Ask HN: How do you make the most of a bad interview
I've been doing these interviews for 3-4 years now, and have seen a wide spectrum of candidates from people who finish everything in 15 minutes, to people who maybe don't know all the syntax but can talk me through their reasoning and get to a solution with coaching, to people who explicitly say they don't know how to write code and spend the entire 45 minutes in an awkward struggle session.
It's that bottom half that I'm looking for advice on how to make the most of the interview time. I don't want the candidates to feel like it's been a complete waste of time, and if I can get them to show me that they can share their thought process and learn something, it can push them from a hard no to a soft no or even a soft yes (depending on the position). I'm not a huge fan of these types of white board interviews so I will always give them answers on correct syntax if they can tell me what they want a line to do (and generally act like a knowledge base because there's never an instance in real life where you wouldn't have any of this info available to you). What are some techniques you've found effective when candidates are struggling? When do you stop giving hints and start to give portions of the answer?

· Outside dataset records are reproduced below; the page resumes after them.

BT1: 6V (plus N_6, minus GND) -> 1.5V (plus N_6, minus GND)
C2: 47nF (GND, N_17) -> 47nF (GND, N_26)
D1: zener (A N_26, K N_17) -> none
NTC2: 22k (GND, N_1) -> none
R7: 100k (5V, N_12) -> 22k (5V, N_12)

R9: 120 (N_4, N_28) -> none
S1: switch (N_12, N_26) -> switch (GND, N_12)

Some things I've been doing are In general: - If it's been silent for more than a minute, and the candidate hasn't said or typed anything, asking what they're thinking about - Asking them to explain what they want to accomplish in a normal sentence, and then hopefully pseudocode - Regularly making sure they've understood the question.
Data modeling and SQL: - Making up example data based off the schema they've come up with and posing situations where their model would have issues - Giving example result sets based on the query they've written vs what I've asked for - Giving example data and asking for a query that would return something similar.
Scripting: - Giving counterexamples that don't work with their solution - Walking through their solution with said examples and pointing out the step it fails on - When time starts to run out, giving them a piece of the solution that's been tripping them up the most and seeing if they can move on from there.